We’ve talked before, a couple of times, about Elvis Presley and his early recordings. Those Sun records are the ones on which his artistic reputation now largely rests, but they weren’t the ones that made him famous. He didn’t become the Elvis we all know until he started recording for RCA. So today we’re going to look at the first single he put out on a major label, and the way it turned him from a minor regional country star into the King of Rock and Roll, a cultural phenomenon that would eclipse all music prior to him, and lead John Lennon to say “Before Elvis there was nothing”.

As you might remember from the last episode on Elvis, a few weeks ago, Elvis’ manager, Colonel Tom Parker, had managed to get Elvis signed to RCA Records for a sum of money far greater than anything anyone had paid for a singer before, after Sam Phillips made what seemed like a ludicrous demand just to get Parker out of his hair.

And this was a big deal. Sun Records, as we’ve seen, was a tiny regional operation. It was able to generate massive hits for Carl Perkins and Johnny Cash after Elvis left, but that’s only because of the cash the label was able to make from the Elvis deal. It’s safe to say that the whole genre of rockabilly was funded by that one deal. RCA, on the other hand, was one of the biggest labels in the world.

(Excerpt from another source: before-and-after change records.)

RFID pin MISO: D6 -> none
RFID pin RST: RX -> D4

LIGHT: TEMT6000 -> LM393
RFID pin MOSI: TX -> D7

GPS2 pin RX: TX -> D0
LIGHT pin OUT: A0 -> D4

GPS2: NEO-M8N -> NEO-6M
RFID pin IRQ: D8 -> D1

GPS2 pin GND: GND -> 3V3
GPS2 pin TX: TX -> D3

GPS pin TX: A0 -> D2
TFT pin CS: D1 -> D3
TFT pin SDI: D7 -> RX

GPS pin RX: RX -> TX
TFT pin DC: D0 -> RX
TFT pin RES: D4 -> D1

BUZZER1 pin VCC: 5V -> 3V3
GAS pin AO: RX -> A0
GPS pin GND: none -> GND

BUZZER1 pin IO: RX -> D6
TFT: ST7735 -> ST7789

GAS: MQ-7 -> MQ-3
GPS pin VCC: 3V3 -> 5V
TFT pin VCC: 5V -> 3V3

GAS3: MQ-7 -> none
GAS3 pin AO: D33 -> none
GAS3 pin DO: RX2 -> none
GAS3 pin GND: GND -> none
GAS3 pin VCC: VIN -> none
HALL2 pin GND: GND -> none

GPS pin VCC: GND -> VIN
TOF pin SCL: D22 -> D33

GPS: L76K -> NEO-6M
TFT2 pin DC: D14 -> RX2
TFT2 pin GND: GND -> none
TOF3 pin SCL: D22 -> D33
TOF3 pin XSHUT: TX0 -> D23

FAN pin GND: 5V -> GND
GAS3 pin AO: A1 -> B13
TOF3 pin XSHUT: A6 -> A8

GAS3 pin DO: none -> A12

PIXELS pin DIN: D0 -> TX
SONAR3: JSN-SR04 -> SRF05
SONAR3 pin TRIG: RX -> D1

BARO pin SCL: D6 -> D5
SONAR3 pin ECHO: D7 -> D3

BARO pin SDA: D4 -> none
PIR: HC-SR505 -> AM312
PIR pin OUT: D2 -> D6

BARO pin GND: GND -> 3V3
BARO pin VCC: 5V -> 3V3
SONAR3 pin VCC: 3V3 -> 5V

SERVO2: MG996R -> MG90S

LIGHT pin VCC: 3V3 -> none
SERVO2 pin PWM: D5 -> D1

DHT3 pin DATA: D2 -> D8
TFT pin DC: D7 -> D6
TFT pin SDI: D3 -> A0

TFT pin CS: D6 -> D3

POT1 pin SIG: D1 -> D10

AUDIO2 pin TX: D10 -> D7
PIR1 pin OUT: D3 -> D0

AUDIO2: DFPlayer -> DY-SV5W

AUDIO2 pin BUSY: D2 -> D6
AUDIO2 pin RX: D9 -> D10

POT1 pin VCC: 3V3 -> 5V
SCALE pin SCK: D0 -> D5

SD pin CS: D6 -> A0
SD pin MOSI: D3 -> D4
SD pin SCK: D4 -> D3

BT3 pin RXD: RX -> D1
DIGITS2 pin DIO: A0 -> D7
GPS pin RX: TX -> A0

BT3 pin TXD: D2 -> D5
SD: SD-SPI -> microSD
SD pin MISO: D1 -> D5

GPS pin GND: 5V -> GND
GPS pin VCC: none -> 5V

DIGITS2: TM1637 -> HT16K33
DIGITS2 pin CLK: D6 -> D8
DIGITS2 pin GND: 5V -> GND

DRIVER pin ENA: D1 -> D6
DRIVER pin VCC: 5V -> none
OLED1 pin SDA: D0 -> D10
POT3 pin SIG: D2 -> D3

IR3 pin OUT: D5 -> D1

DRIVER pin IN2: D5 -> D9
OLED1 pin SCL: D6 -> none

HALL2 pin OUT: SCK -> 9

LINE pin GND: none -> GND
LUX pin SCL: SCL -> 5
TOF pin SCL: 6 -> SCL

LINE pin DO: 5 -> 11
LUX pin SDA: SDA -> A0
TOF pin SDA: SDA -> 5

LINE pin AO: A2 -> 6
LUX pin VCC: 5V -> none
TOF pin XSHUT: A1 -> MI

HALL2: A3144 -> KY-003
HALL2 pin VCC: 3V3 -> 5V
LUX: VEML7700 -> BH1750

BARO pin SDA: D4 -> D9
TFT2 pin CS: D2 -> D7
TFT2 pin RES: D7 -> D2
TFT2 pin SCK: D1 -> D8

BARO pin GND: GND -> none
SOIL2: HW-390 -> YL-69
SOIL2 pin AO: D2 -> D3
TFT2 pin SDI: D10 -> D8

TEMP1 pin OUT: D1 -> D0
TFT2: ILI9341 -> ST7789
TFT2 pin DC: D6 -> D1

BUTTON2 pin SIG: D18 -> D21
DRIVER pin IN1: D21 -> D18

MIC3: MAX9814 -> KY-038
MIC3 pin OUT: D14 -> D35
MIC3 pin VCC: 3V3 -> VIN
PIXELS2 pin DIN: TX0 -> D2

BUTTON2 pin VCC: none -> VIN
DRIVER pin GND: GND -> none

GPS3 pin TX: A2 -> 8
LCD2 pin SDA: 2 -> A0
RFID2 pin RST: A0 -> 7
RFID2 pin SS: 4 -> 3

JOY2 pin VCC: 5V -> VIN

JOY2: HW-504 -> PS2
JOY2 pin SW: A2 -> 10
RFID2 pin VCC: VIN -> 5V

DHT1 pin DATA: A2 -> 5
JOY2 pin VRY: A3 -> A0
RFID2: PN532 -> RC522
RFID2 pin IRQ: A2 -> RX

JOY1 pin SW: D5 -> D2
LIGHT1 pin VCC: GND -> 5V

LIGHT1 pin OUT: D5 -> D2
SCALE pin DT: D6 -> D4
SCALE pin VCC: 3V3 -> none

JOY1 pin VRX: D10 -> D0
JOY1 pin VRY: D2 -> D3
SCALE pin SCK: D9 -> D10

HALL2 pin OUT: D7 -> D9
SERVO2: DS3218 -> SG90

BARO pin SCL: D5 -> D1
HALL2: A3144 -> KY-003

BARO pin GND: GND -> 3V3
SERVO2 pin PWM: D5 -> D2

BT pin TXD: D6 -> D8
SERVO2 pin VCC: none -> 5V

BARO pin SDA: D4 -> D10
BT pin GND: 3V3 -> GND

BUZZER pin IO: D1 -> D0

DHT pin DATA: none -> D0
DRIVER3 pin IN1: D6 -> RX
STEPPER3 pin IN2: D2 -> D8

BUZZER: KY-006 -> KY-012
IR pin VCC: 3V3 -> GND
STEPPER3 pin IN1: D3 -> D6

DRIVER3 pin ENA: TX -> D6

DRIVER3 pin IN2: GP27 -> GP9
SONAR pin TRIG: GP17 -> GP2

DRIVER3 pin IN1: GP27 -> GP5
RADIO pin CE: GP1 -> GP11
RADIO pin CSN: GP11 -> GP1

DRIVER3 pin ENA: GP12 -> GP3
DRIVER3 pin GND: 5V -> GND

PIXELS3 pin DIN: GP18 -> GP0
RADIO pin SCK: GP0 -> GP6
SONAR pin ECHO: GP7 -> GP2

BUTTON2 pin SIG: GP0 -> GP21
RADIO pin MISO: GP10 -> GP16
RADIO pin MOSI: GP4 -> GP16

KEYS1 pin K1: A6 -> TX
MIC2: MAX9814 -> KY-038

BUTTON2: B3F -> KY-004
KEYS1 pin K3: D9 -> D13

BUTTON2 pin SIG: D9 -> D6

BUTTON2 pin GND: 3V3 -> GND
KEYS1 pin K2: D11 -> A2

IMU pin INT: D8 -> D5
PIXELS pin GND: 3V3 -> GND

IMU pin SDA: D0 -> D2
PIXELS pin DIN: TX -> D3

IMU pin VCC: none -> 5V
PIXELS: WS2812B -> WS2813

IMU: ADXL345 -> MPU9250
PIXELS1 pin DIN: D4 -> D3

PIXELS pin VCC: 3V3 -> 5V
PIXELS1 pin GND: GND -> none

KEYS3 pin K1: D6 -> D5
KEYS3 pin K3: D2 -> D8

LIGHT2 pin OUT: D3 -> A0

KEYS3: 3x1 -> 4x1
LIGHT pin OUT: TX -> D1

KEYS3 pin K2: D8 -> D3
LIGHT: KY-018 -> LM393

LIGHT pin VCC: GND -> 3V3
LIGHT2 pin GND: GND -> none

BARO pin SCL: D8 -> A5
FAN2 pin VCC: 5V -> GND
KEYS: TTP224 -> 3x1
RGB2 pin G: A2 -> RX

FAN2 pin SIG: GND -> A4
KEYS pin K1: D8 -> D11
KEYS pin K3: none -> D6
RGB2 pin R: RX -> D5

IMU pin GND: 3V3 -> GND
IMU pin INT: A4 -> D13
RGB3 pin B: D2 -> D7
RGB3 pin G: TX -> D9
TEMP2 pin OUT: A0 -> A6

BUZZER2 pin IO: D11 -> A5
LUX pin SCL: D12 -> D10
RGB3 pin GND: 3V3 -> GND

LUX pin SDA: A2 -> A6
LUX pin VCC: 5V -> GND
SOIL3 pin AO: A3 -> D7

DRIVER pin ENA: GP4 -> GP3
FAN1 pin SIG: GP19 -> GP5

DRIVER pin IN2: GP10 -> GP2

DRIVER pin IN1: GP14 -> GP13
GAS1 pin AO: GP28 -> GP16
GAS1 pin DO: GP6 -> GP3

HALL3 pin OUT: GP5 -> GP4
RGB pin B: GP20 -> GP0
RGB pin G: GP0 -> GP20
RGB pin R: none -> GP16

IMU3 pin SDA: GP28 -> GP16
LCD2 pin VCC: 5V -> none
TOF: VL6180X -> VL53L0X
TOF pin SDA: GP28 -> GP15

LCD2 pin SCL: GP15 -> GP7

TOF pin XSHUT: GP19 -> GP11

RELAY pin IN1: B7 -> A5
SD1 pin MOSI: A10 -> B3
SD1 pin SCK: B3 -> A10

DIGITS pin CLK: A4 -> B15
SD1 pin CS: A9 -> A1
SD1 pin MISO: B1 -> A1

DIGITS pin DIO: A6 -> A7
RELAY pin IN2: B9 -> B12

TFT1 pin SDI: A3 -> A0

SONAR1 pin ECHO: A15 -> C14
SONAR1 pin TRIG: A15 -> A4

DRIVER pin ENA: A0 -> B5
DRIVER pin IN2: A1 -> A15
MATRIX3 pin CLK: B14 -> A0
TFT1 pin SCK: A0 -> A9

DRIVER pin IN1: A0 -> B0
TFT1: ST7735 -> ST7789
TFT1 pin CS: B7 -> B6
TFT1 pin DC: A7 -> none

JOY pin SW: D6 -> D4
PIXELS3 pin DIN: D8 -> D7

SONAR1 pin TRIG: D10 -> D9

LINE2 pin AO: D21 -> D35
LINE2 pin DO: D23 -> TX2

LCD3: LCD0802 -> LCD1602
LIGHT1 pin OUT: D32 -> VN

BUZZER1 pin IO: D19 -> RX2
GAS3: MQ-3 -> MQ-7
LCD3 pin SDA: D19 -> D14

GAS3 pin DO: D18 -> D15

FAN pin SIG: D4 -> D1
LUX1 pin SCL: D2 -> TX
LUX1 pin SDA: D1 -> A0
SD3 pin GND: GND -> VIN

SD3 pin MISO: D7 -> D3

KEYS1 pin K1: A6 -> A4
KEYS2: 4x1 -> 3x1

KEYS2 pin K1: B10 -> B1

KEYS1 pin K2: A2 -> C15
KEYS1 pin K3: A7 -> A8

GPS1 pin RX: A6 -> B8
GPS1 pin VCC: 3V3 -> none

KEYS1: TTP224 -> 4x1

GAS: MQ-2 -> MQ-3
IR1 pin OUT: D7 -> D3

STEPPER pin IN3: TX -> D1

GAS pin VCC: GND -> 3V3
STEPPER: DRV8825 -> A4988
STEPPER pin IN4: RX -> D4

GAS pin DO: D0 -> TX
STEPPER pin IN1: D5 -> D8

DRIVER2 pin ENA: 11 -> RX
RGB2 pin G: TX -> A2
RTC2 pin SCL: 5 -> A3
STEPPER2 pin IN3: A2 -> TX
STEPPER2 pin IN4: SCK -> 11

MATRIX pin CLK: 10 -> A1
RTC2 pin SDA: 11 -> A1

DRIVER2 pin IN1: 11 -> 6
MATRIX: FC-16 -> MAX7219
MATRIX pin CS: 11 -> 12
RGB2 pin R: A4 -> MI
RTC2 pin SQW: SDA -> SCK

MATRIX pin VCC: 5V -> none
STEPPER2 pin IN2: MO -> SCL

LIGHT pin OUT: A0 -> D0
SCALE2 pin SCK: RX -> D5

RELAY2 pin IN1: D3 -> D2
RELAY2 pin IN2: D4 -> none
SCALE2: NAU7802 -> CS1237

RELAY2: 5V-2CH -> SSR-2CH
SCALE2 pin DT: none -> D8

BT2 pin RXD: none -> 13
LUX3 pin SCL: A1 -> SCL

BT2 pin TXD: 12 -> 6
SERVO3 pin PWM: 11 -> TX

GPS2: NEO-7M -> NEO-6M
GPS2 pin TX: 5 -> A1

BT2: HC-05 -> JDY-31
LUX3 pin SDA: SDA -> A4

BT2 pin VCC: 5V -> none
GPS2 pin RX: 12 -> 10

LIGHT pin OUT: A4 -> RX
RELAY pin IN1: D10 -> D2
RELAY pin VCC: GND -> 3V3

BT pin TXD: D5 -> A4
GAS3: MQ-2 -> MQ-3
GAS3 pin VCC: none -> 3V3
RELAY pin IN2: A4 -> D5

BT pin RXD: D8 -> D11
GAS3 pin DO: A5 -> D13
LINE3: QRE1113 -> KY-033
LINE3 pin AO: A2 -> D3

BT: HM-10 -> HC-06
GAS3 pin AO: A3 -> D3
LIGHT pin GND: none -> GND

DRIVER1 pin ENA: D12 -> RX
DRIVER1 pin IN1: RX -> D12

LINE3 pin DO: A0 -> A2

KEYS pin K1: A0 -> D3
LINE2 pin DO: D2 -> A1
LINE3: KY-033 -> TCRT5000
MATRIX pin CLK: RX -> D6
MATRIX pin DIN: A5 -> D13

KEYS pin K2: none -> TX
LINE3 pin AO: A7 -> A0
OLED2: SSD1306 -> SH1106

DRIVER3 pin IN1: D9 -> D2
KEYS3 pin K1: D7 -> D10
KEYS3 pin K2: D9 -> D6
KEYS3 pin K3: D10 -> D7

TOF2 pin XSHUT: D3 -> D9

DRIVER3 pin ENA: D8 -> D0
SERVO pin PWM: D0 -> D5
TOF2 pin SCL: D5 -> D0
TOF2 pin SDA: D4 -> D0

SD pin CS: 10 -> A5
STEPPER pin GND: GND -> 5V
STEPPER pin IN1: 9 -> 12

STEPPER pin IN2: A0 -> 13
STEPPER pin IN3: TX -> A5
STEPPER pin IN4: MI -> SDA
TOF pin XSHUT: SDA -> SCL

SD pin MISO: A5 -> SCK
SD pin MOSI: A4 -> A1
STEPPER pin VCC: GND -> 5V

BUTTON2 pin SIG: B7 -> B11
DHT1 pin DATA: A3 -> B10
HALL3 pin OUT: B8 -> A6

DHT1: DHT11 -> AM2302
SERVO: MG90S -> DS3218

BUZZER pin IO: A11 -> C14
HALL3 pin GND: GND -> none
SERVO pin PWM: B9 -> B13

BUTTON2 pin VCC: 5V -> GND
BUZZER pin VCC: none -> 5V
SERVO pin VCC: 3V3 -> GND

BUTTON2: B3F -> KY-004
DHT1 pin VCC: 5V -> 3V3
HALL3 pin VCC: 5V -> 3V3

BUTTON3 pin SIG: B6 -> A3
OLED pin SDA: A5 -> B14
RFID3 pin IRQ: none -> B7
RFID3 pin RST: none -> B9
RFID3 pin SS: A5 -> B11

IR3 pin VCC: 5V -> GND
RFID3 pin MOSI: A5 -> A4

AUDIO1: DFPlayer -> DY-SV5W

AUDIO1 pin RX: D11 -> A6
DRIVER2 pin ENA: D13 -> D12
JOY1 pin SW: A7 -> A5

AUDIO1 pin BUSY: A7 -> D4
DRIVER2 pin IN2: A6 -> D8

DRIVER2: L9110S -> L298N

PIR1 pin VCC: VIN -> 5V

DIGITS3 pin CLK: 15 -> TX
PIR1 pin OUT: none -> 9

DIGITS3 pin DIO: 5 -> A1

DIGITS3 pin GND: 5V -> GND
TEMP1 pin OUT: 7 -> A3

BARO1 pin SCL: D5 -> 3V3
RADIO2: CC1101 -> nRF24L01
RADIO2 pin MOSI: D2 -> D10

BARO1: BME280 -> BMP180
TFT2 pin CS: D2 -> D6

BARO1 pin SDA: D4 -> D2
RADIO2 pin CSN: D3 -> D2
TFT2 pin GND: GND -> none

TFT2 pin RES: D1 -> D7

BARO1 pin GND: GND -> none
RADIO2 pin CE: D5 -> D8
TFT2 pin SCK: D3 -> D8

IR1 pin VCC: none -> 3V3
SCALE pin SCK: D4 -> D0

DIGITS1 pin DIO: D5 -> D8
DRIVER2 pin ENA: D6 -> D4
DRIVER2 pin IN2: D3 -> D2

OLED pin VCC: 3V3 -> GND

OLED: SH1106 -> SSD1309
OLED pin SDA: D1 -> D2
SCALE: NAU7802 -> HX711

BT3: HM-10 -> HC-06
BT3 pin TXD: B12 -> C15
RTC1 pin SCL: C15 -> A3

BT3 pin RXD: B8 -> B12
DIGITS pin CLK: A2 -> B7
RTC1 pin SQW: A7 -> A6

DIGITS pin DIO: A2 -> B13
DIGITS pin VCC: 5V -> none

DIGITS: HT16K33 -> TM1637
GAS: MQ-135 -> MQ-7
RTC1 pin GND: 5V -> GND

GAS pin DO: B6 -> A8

The first thing RCA did was to reissue his last Sun single, “I Forgot to Remember to Forget”, backed with “Mystery Train”. With RCA’s backing, the single did far better than it had on Sun, hitting number one on the country charts at the beginning of 1956.

But was that enough to make the money RCA had paid for Elvis worth it? When Elvis went into the studio on January 10 1956, two days after his twenty-first birthday, the pressure was on him to record something very special indeed.

Before going into the studio, Elvis had been sent ten demos of songs to consider for this first session. The song he ended up choosing as the main one for the session, though, was a song by someone he already knew — and for which he had a third of the songwriting credit.

Mae Axton was an odd figure. She was an English teacher who had a sideline as a freelance journalist. One day she was asked by a magazine she was freelancing for to write a story about hillbilly music, a subject about which she knew nothing. She went to Nashville to interview the singer Minnie Pearl, and while she was working on her story, Pearl introduced her to Fred Rose, the co-owner of Acuff-Rose Publishing, the biggest publishing company in country music. And Pearl, for some reason, told Rose that Mae, who had never written a song in her life, was a songwriter.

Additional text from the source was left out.